Por la cara que traía Fidelma, supo que no traía buenas noticias.

– Nada -confirmó-. Ni rastro de sor Grella. El capitán estaba furioso, pero no me impidió el registro, incluso en el interior de la apestosa bodega del barco. Juro por mi honor que no está a bordo.

Fidelma sintió una carga sobre sus hombros.

Se levantó y volvió a dirigirse hacia la ventana.

Estaban desplegando las velas del mercante franco. Oía los sonidos de las velas al restallar y henchirse con la brisa de la mañana; oía los gritos de las órdenes confundiéndose con los chillidos de las gaviotas mientras volaban describiendo círculos alrededor del barco, que se movía sereno.

– Otra pared en blanco -dijo casi en voz baja-. Sin embargo, en algún lugar hay una puerta. En algún lugar -añadió con vehemencia.

– ¿Qué camino vais a seguir ahora, prima? -preguntó el abad ansioso.

Fidelma se estaba separando de la ventana cuando percibió un barc a toda vela, que se deslizaba rápidamente hacia el interior de la ensenada, salvando el pesado mercante como un delfín alrededor de una nave. Al momento, una idea pasó por su cabeza y se preguntó por qué no la habría pensado antes. Tomó la decisión casi inmediatamente.

– Me voy a ir un tiempo de la abadía, Brocc -dijo-. El camino que he de seguir no está aquí.

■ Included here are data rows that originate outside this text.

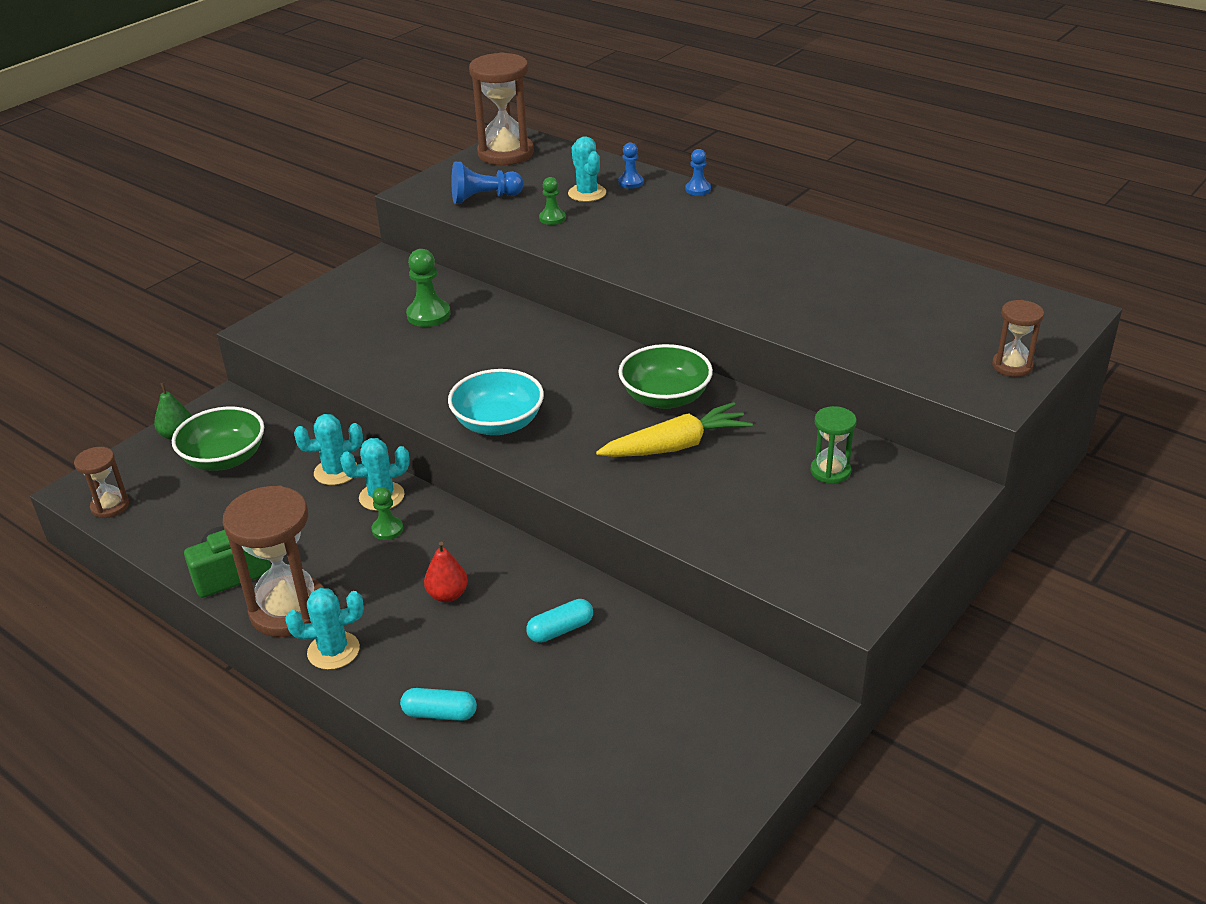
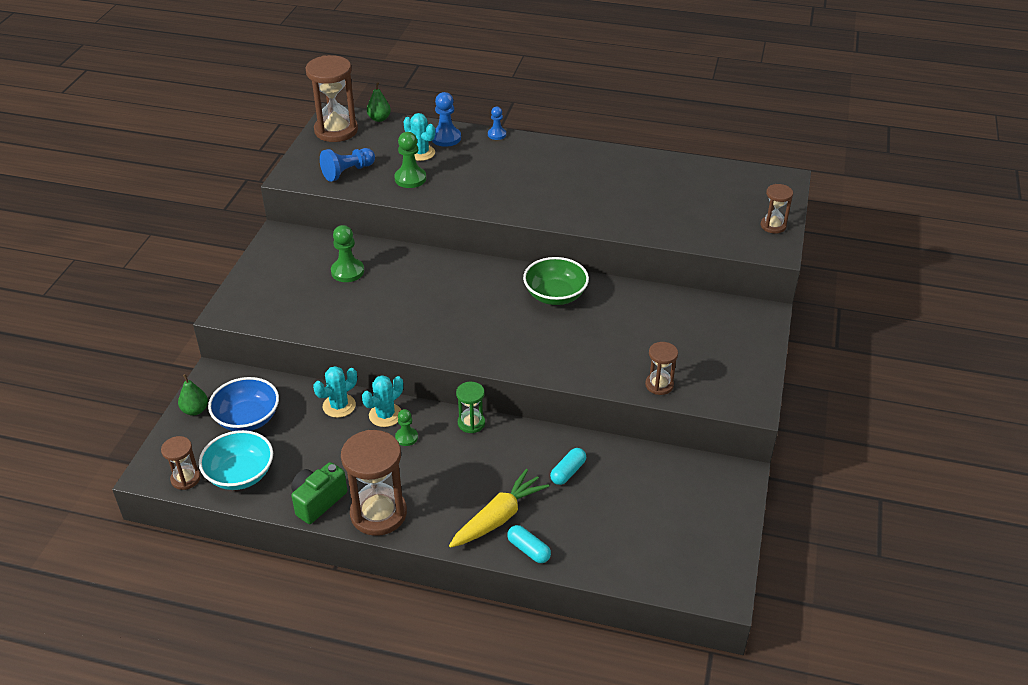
camera: 25 degrees left, 5 degrees up
(225, 459) = (247, 419): green bowl -> blue bowl
(333, 651) = (430, 531): turquoise cactus -> none
(440, 713) = (528, 550): turquoise capsule -> turquoise capsule turned 60 degrees clockwise
(447, 595) = (479, 471): red pear -> none
(498, 424) = (457, 342): turquoise bowl -> turquoise bowl (240, 474)
(552, 218) = (410, 179): green pawn -> green pawn, size x1.61
(566, 149) = (379, 119): none -> green pear
(630, 182) = (446, 138): blue pawn -> blue pawn, size x1.61
(675, 446) = (584, 328): yellow carrot -> yellow carrot (498, 518)
(730, 542) = (659, 385): none -> brown hourglass
(830, 471) = (689, 321): green hourglass -> green hourglass (471, 423)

– ¿Adónde vais a ir ahora? -preguntó Brocc asombrado.

– Necesito los servicios de un barc bueno y rápido -respondió Fidelma sin hacer caso a la pregunta del abad-, ¿Dónde puedo fletar uno?

– Un marinero que se llama Ross tiene el barc más veloz de la costa -dijo Brocc, sin tenerlo que pensar-. Pero lo sabe, y eso se refleja en su precio. Veo que su barco está anclado allá abajo. Cualquier pescador os dirá dónde podéis encontrarlo.

– Excelente. Durante mi ausencia, hay algunos objetos que quiero que me guardéis. Constituyen pruebas de mi investigación y no puedo permitirme llevarlas de viaje.

Brocc señaló hacia un gran armario de roble situado en el otro extremo de la habitación.

– Tiene dos cerraduras -le aseguró- y es bastante seguro. Yo suelo guardar allí los objetos valiosos de esta abadía.

Fidelma descolgó su marsupium del hombro, que se había acostumbrado a llevar consigo siempre, y lo puso sobre la mesa. Sin decir una palabra, el abad sacó de debajo de su mesa un juego de llaves en un anillo, que ella supuso que debía de estar colgado de algún gancho escondido, y se dirigió al armario y abrió la puerta. Le indicó a Fidelma que le llevara el marsupium y lo colocó dentro. La muchacha observó cómo cerraba con llave la puerta y devolvía las llaves a su escondrijo.